AGOA renewal promising - Ntsoale
THE United States government has been given until March to renew the African Growth and Opportunity Act (AGOA), Trade and Industry, Cooperatives and Marketing (MTICM) Minister S’khulumi Ntsoaole has revealed.
AGOA is a trade preference scheme that allows African countries duty-free access to US markets.
Mr Ntsoale, who led an African Union (AU) delegation to Washington, DC in January to advocate for the seamless renewal of AGOA negotiate the renewal of AGOA, said the timely renewal of the law was crucial for the benefit of securing jobs created by AGOA in the US and other African countries. He said the US stood to lose 115 thousand jobs if it did not timeously renew AGOA.

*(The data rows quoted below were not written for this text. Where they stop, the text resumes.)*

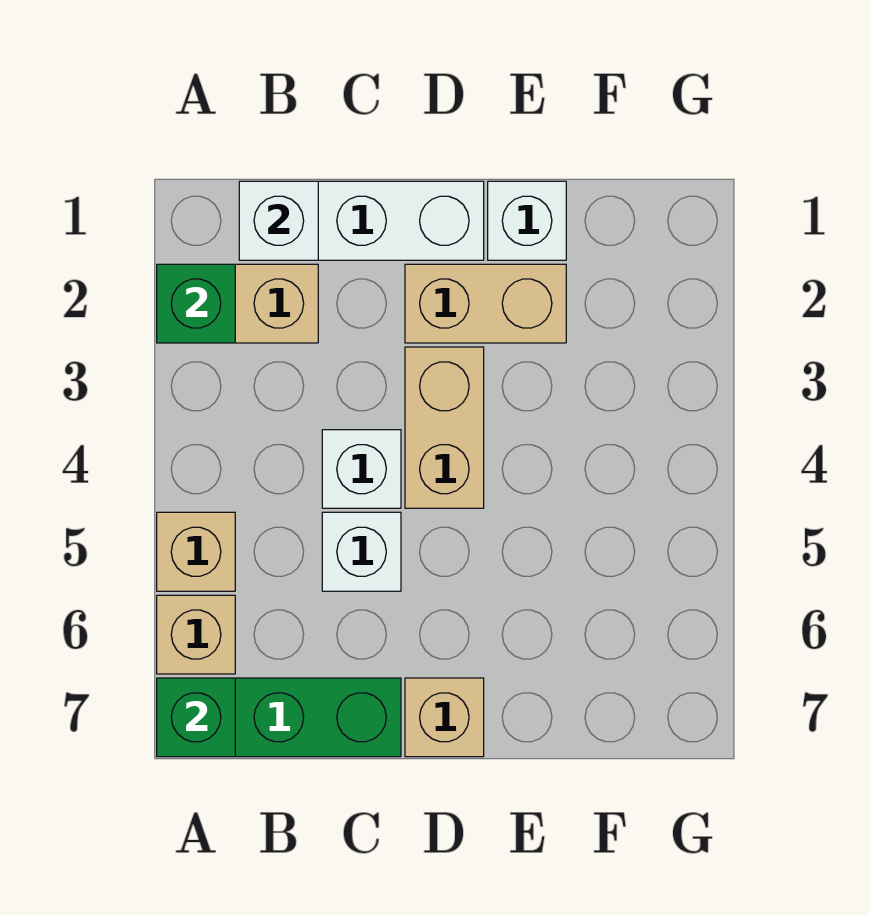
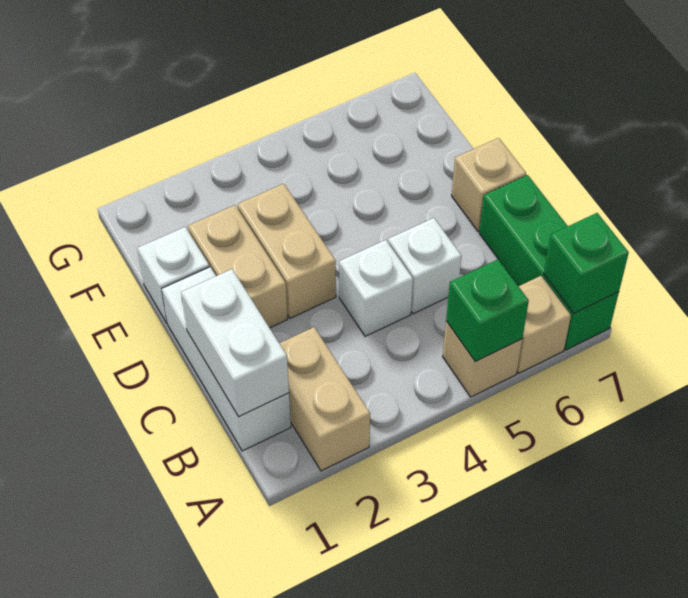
green brick A2 level 2 -> green brick A5 level 2
white brick B1 level 2 -> white brick B1:C1 level 2
tan brick D3:D4 level 1 -> tan brick D3:E3 level 1

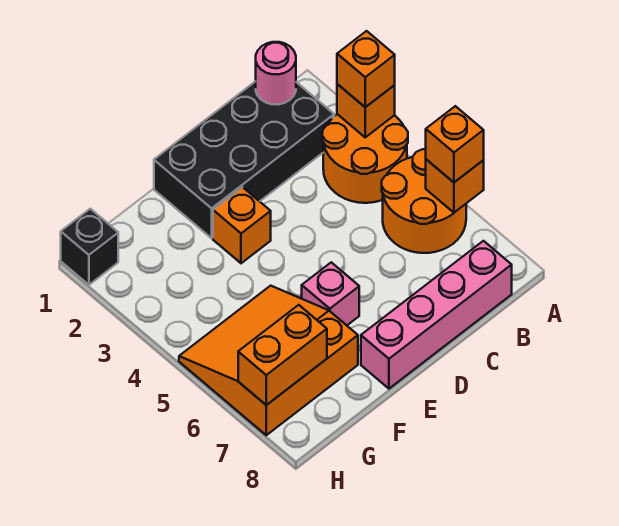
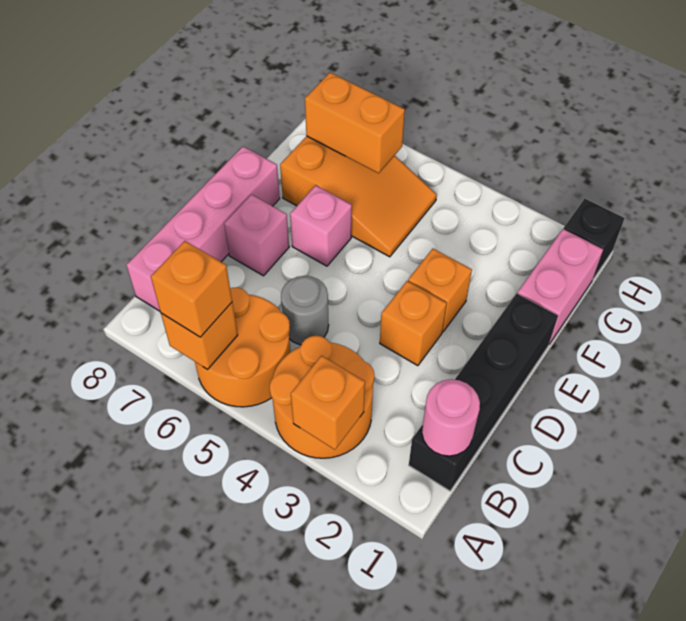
orange brick A3 level 3 -> orange brick D3 level 1
black brick B1:E2 level 1 -> black brick B1:E1 level 1
none -> grey round brick C5 level 1
none -> pink brick D7 level 1
none -> pink brick F1:G1 level 1
orange slope F5:H7 level 1 top 7 -> orange slope F5:G7 level 1 top 7
orange brick G7:H7 level 2 -> orange brick G6:G7 level 2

The delegation stressed that although the deadline for AGOA’S renewal is set for September 2015, there is an urgent need to renew it before then, as many companies that import African goods must place their orders several months ahead of time to ensure that their goods can be shipped to stores according to schedule.
“It has been estimated that AGOA has created 350 thousand direct jobs and 1.3 million indirect jobs in Sub-saharan Africa, and also created 115 thousand jobs in America with numbers likely to increase as US and other African companies build mutually beneficial partnerships,” said Mr Ntsoale.
The minister, however, expressed confidence the US congress would renew AGOA following the trip as the legislature had continuously communicated positively since the return of the delegation.
“Upon returning home, positive responses have been emailed to me from some of the congress members we met with in Washington,” he said. “We did our best to convince Congress the benefits both the US and Lesotho have been enjoying through AGOA and they agreed to ensure it was given first priority in subsequent meetings.”mticm Director Mabafokeng Ncholu added that one of the terms and conditions the US set for a country to qualify for AGOA the setting of a strategy detailing how the facility would be implemented bearing in mind a country’s targets.
“The strategy we have developed as a country is aimed at empowering small and medium enterprises by creating linkages between them and larger firms or foreign investors,” Ms Ncholu said.
“In this regard we are moving fast towards ensuring that even next time when there is no AGOA, we remain with highly capacitated Smes-turned investors who will enhance the economy.”
The January visit to the US was Mr Ntsoale and his delegation’s third attempt to lobby for the speedy renewal of the scheme. The delegation also consisted of ministers from Gabon and Mauritius.